ネットで響き合う創作活動
小学校第5学年・音楽科
越谷市立鷺後小学校 小山悟・伊藤純
キーワード 小学校,5年,音楽,作曲,インターネット,電子メール,学校間交流
インターネット利用の意図
音楽の学習は,リアルタイムでの発表・鑑賞が常である。特に創作(作曲)に至っては楽器の操作や記譜の難しさ等が足かせとなり,なかなか自由な創作鑑賞活動が行いにくい状況にある。
特に本単元のように自由に場面や様子を想像して,それを音づくりや音楽づくりに生かそうとすると,自分自身が自由に音楽を作ることができるということと,自分以外の人がいかにいろんな感じ方で曲や場面をとらえたかを知ることが重要になってくる。

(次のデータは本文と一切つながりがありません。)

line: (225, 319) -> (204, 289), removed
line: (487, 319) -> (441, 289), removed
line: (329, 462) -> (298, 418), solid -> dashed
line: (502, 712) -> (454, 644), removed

そこで創作にはコンピュータの音楽ソフトを活用し,デジタルデータとして保存,再生できるようにし,インターネットを通じて学校外とも交流することにより,多様な音楽体験をさせることにより,音楽の創作活動とインターネットを活用した学校間交流を促進する学習としようと考えた。
1 物語と音楽「走れメロス」
(1) ねらい
音楽の創作活動を行い,その作品を学校内・学校外で交流することとした。そのことにより,多様な音楽活動を体験させ創作意欲や鑑賞,表現能力の向上を図る。インターネットのホームページをベースに学習成果(過程)を出し合うことにより,協力予定校のみ成らず広く共同学習を提案し,インターネットを使った交流,共同学習の契機とする。(環境教育等)音楽の学習活動のみならず他教科学習の共同学習,共同利用の基礎研究とし,だれでも使えるインターネットの教育活用普及の一助とする。
(2) 指導目標
・音楽や物語に興味を持ち,場面を想像しながら,楽しんで表現しようとする。
・コンピュータを活用し,自分の想像した場面の音や音楽を工夫して作る。
・作った音や音楽を吟味したり,聴き合ったりすることを通して表現方法の工夫を感じ取る。

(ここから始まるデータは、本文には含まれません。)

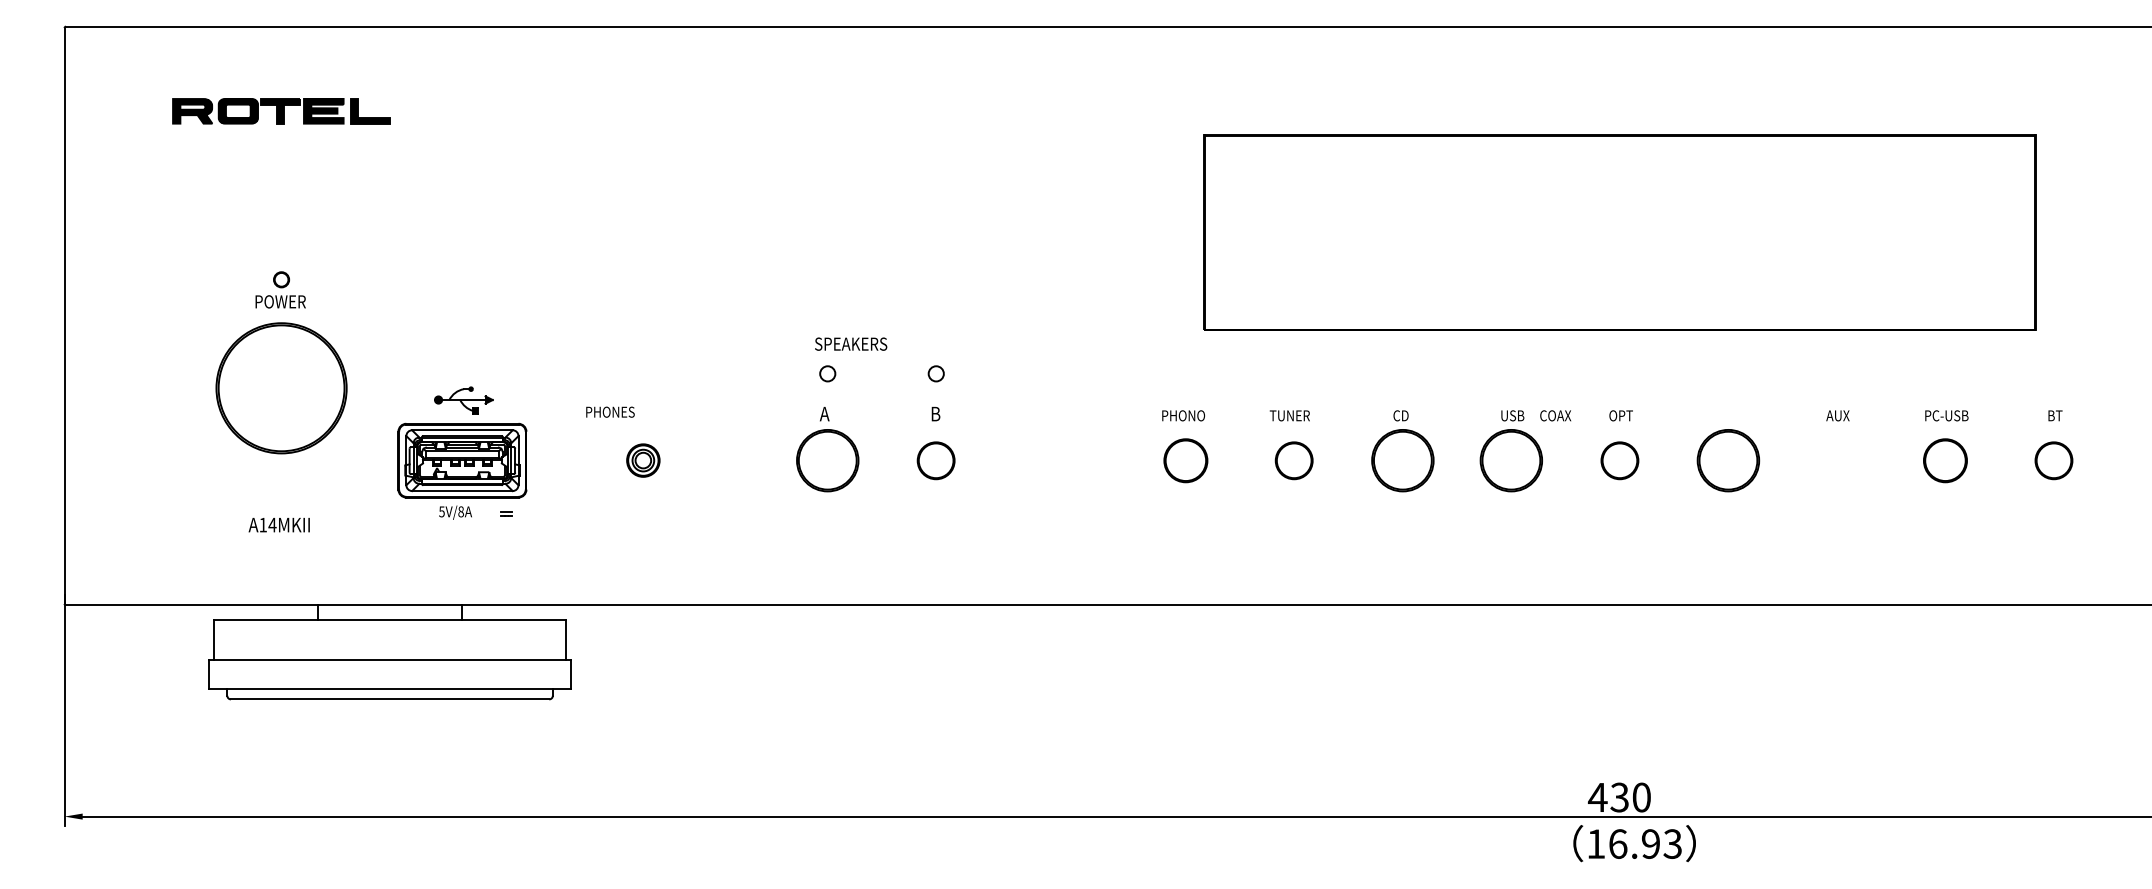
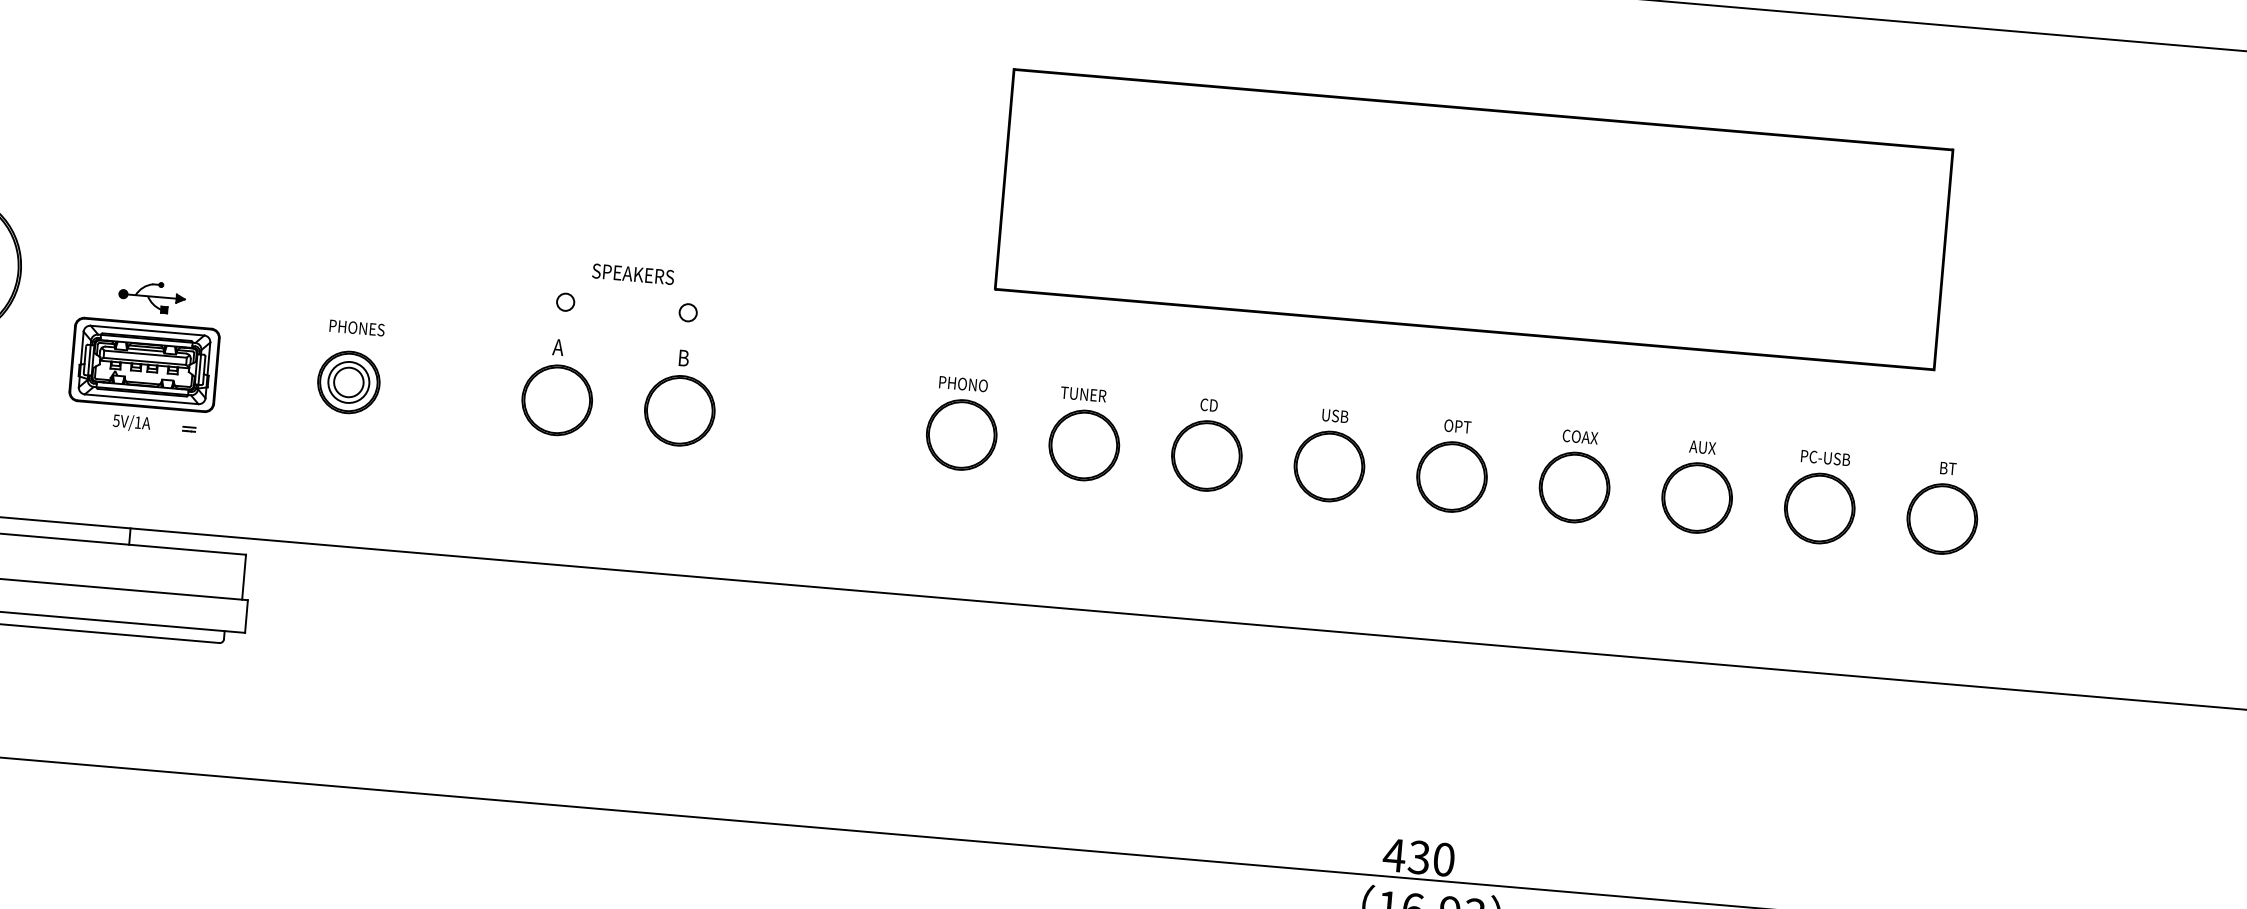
text: (851, 343) -> (633, 273), moved
text: (610, 411) -> (357, 327), moved
text: (1555, 415) -> (1580, 436), moved
part: (643, 460) -> (349, 382), size x1.67
part: (935, 460) -> (678, 410), size x1.67
part: (1185, 460) -> (961, 434), size x1.43
part: (1293, 460) -> (1083, 445), size x1.67
part: (1619, 460) -> (1451, 476), size x1.67
part: (1836, 460) -> (1696, 497), added
part: (1945, 460) -> (1819, 508), size x1.43
part: (2053, 460) -> (1941, 518), size x1.67
text: (460, 511) -> (137, 422), 5V/8A -> 5V/1A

・インターネットでの交流を通して,ネットワークやメール等の有効性に気づき進んで環境や機器を活用する態度を養う。
(3) 利用場面
この単元ではつぎのような場面でコンピュータを活用する。
(a) 創作の場面で
音楽科の学習で行われている創作活動を,実際の器楽演奏と合わせて音楽ソフトでも作
成する。2人で1台の割合でコンピュータがあるため,2人で場面や心情,表現方法の
工夫を話し合いながら作成する。
(b) 吟味の場面で
自分たちの作った音や音楽が,自分たちの意図にあったものになっているか。楽器の選
択,曲のスピード等も合わせて吟味する。
(c) 発表の場面で
楽器の演奏や歌,かたりを交えて発表するときにコンピュータを使って再生する。
(d) 交流の場面で
ホームページを使って,自分たちの作った音や音楽を発信したり,そこにコメントをつ
けて意見を求めたり,メールで学校内外の友だちへ感想を送ったりする。
図1 ホームページのトップページ
音楽学習をもとに交流した学校や児童と越谷市の川をテーマに交流しあい,地域環境を話し合う活動を組織する。
(4) 利用環境
(a) 使用機種 児童用 FUJISTU FM-TownsII 20台
教師用 FUJISTU FM-TownsII 2台
FUJISTU FMV 2台
(b) 周辺機器 50型テレビ
(c) 稼働環境 コンピュータ室 FUJISTU FMV (64kでインターネット接続)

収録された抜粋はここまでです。